/ Money, Parenting

Student Finance Day – share your budgeting tips

I’m not sure if it’s a coincidence or not, but one of the most expensive weeks in the student uni calendar – Freshers’ Week – also coincides with Student Finance Day. Have you got any budgeting tips to share?

Student Finance Day gives older generations of students the chance to pass on their pearls of wisdom to 400,000 fresh-faced Freshers, each with the heady responsibility (and excitement) of spending the big lump sum that’s just appeared in their bank accounts.

It’s also an opportunity for universities and colleges to raise the profile of their student welfare centres, where students can access advice and financial support if they need it.

Which? University asked almost 11,000 students about their university experiences, including how they managed their finances. Many of them offered practical and ingenious tips to help stretch the budget and make ends meet when cash gets low.

Buy your books second-hand from former students

A first year geography student from the University of Southampton said:

‘Most faculties run second-hand book sales from past students which can be cost effective, and it also means you can sell on your books when you’ve finished with them.’

Try cheaper brands

A second year psychology student at the University of Portsmouth said:

‘Just because you don’t know a certain brand of food doesn’t mean it’s bad. In fact, it’s usually better than the known brands (and cheaper too!). It’s best to not be afraid of trying new things instead of sticking to what you know from home.’

A rail card is definitely worth it

A first year languages student from the University of Hull said:

‘A railcard is a must if you regularly make train journeys. Mine has paid itself off three times over in one year!’

Looking back on my own uni experience, I can think of two tactics I used to great effect to make my budget stretch, so I could maintain a healthy social life.

  • Buy an NUS card. You have to pay a small amount of money upfront (currently £12 for 12 months), but you can save money on lots of products and services all the time that you’re a student.
  • Shopping on the reduced shelf in supermarkets. Now, I had this down to a real art. I noticed that regular shoppers at Waitrose tended to avoid the reduced aisle – which made it easy pickings for me when I was a student.

Do you have any top tips from your uni days to pass on to Freshers this week?


Just a couple of thoughts about books, from a recently retired lecturer.

Check that secondhand books are the current edition or check their suitability of older editions with your lecturer. Sometimes previous editions are very similar and can be bought cheaply. Don’t rely on guessing this or advice from other students.

If you buy secondhand books, you will probably not have access to the additional information on the publisher’s website. Even if you are given the password, access may be limited to one year. It is worth finding out whether past students found this information useful.

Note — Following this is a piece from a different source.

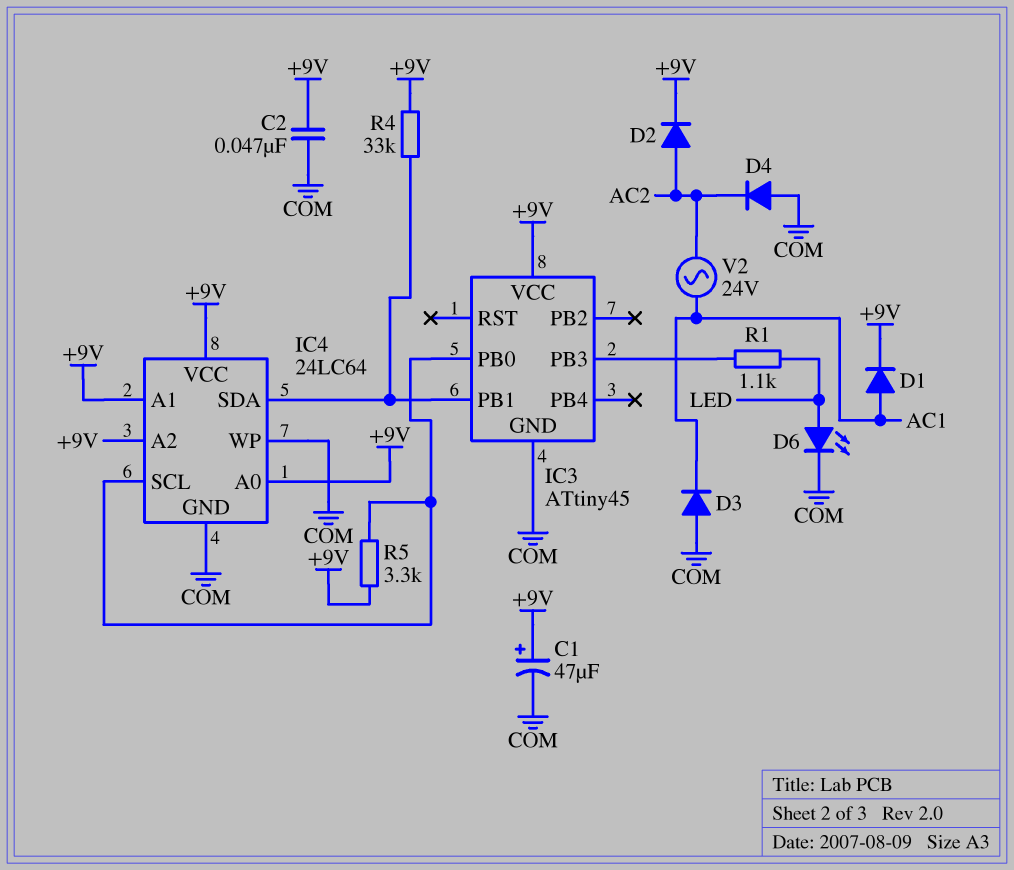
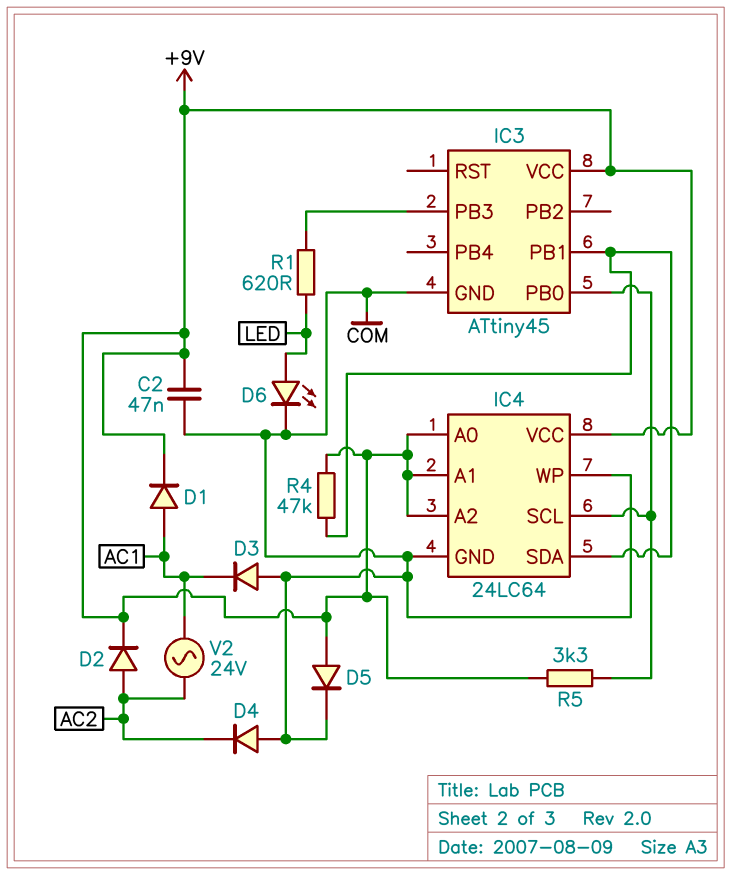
C1: 47uF (plus +9V, minus COM) -> none
D5: none -> diode (A +9V, K COM)
R1: 1.1k (IC3/PB3, LED) -> 620 (IC3/PB3, LED)
R4: 33k (+9V, IC3/PB1) -> 47k (+9V, IC3/PB1)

Consider sharing books if you are living with another student taking the same module. If there are two useful books you will have an advantage over those students who buy only one.

My housemates and I were also adept at strategic supermarket shopping – we even worked out the best times of day to pick up reduced items from Co-op… frankly, we still do that now… ! It’s a good idea to try and cook with your housemates too, taking it in turns to do a meal each night, that way you eat properly, don’t over eat so much, save money, and get to know your new housemates!

It’s too much of a hassle of pick up bargains at
closing hours of supermarket… marinated 9 or 10 chicken legs for example can be had for 99p where otherwise cost £3.99.

You can buy a packet of fresh chicken legs at 225p a kilo from Lidl and marinate and bake or roast it to your heart’s delight, and fresher too.

Food shopping online: As a student who didn’t just want to live off Pot Noodles and ready meals, food was one of my main expenses. But I found that shopping online worked out far cheaper – you can keep track of how much it’s all costing and you’re more likely to spend less when you’re not face-to-face with all the supermarket offers and enticing smells from the bakery! Delivery charges were no problem if you split them between your housemates.

Student discount days: Where there’s a university, often there are lots of student discounted services available on certain days of the week. I always used to get my hair done on a student day, go shopping on extra student discount evenings or out for meals on quieter weeknights when vouchers were valid. It meant I could still enjoy a social life/ treating myself, but at a much more student-friendly cost.

This may be back to front – but as a mature student who works full time, I find that being a student actually saves me money. I get to have an NUS card, which saves me money on loads of things like clothes and Amazon purchases, and I’m too busy to have much of a social life!

Credit Action says:
20 September 2012

We recently interviewed students for our Student Finance Day video, they told us that budgeting and planning is important and also, that there are emergency funds available in case students find themselves in a jam! http://bit.ly/PWt2Nc

A caveat abt law books, they get notoriously quickly out of date…. come term opening time OR later, a pedlar wd come round, cd offer a 25-35% discount off branded prices… the more enterprising wd source cheaper books from overseas markets, but beware such books can be of inferior quality or the font size can be smaller in size.

The digital textbook has arrived particularly for those aiming for very high academic or professional honours.